The cop then went to talk with the dog owner who was still insisting I was responsible for getting bitten. I heard him say yet again, “Toby here, he’s never bitten anyone. I think she was teasing him.”

“Teasing him how,” the officer countered.

“I was talking and didn't really see what was going on, but she reached her hand out toward him. Maybe she’s nasty and he sensed it.”

The cop's mouth curved in a crooked smile as he raised his hand to stop any further conjecture on his part. Then he asked, “Does the dog have a current rabies tag?”

“Yeah, I just don’t have it on this harness.”

You've got 2 hours to produce it down at the station. If you don’t show with it in that time period, we’ll impound the dog and put him down. Up to you.”

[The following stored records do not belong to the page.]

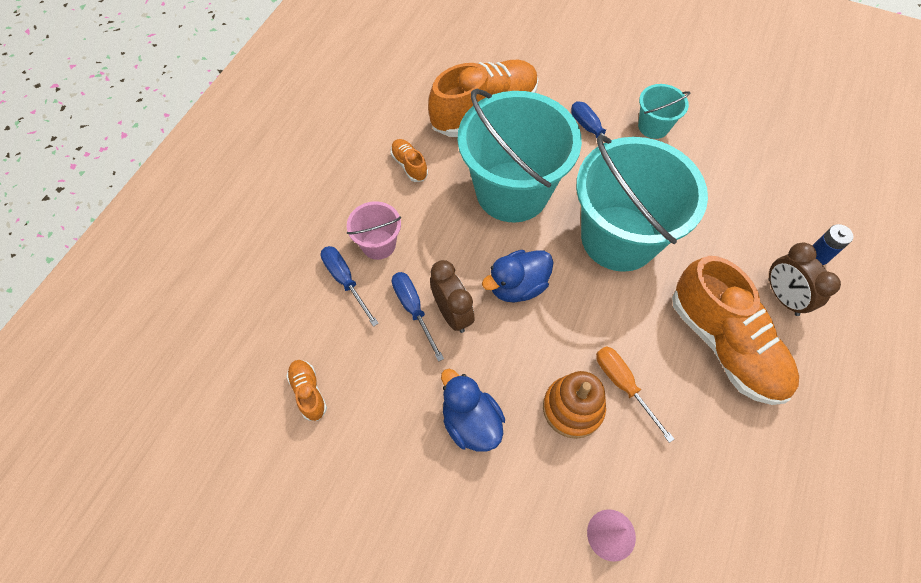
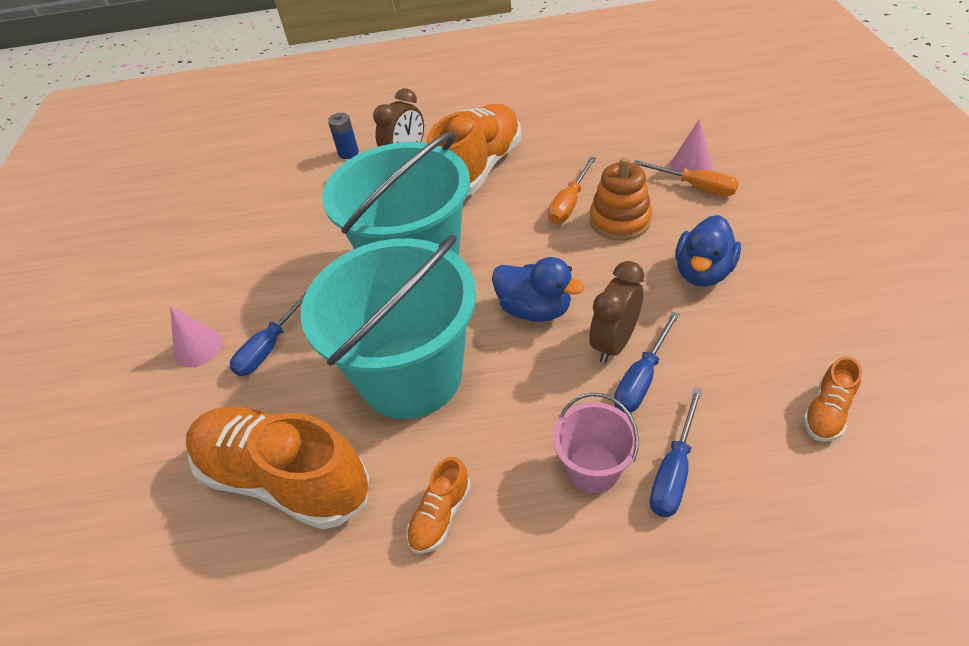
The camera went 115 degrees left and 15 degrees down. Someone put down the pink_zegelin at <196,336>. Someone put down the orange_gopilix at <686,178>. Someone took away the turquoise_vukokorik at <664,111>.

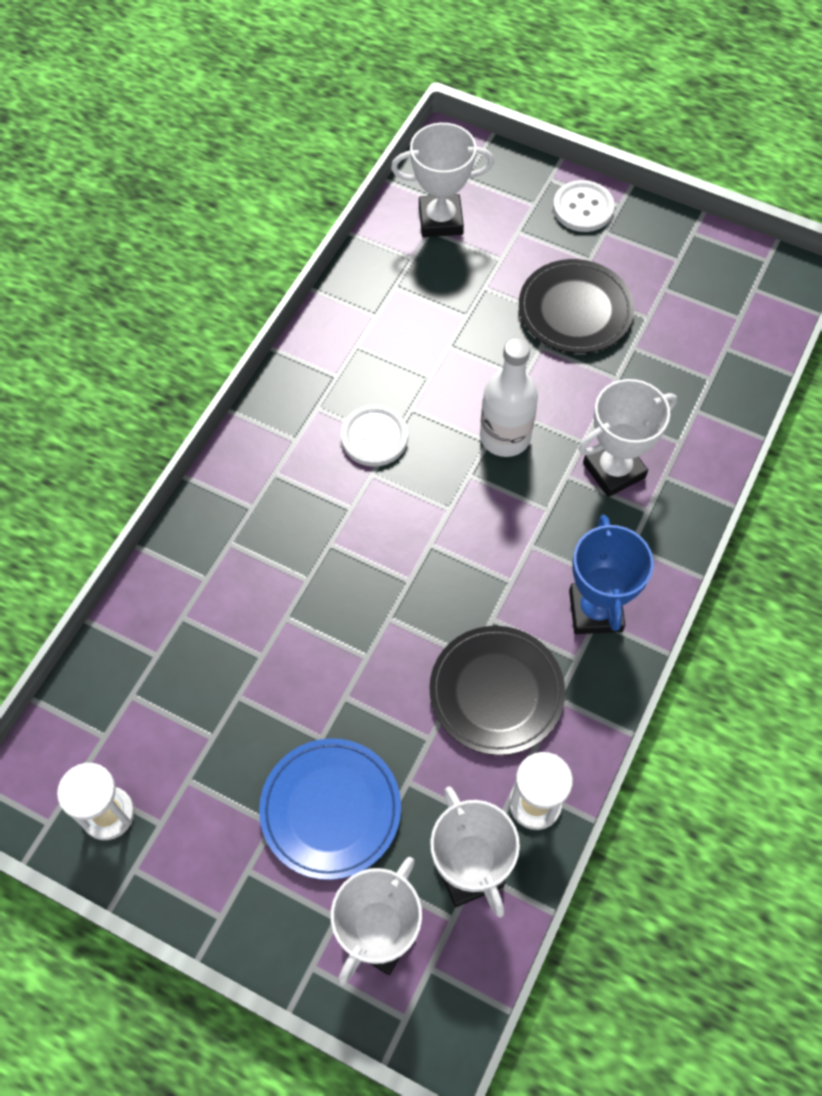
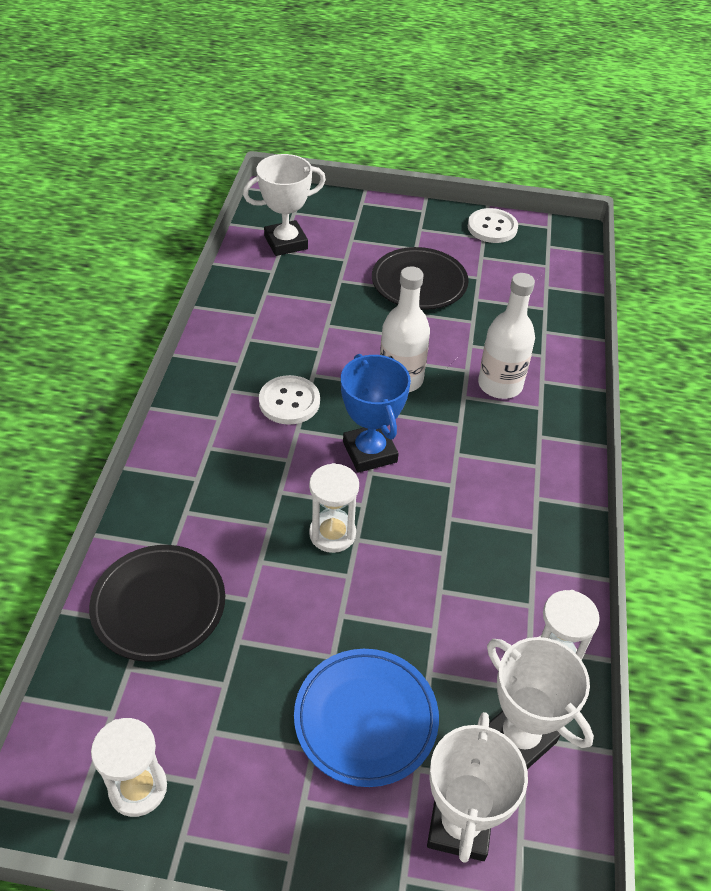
The camera went 20 degrees left and 15 degrees down. Someone carried the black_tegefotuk from <497,690> to <157,603>. Someone put down the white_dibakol at <334,508>. Someone carried the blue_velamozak from <611,574> to <376,413>. Someone carried the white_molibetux from <583,206> to <493,225>. Someone swapped the white_velamozak at <628,438> for the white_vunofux at <506,336>.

The officer came back over to me. I had been watching his horse just stand there, not eating the grass or stomping impatiently. I wondered how long it took to train a horse to be that dependable. Dependable, a word that came up often in my conversations.

“You need to get that looked after right away; that’s why I called an ambulance, otherwise you might sit for hours in emergency, and you need a tetanus shot pronto and probably a few stitches.”

Finally, I felt like I could say a few words. “Officer, I didn't tease that dog. I asked the guy if he was friendly, and he assured me he was. I just stretched out my hand in case he wanted to sniff it, and for whatever reason, he lunged at me and grabbed my hand. I love dogs.”

“We'll check him out. Our dog people will take a look. But regardless, we can’t have dogs biting people in public places.”

I got the name and address of the young man who helped me and thanked him. He asked me to call and let him know how I was in a day or two. He felt dependable. I liked that.

I had a few stitches, but they like to keep dog bites open because they are “dirty bites,” that’s what the nurse called them. That way they can dress them daily to insure they heal from the inside out. By weeks end, the swelling was down but a yellow-purple hue still remained. I felt like going out and decided to call the young man, since he’d asked me to, and see if I could treat him to supper as a thank you. 

It was funny how I kept calling him that young man as if I were old enough to be his mother. I’m thirty-three. I suspect he’s mid-twenties or so. Not that much difference. Maybe it would be fun.

I punched in the numbers he’d given me and listened to the ring. The voice of a young woman answered. I asked, “Is Josh there?”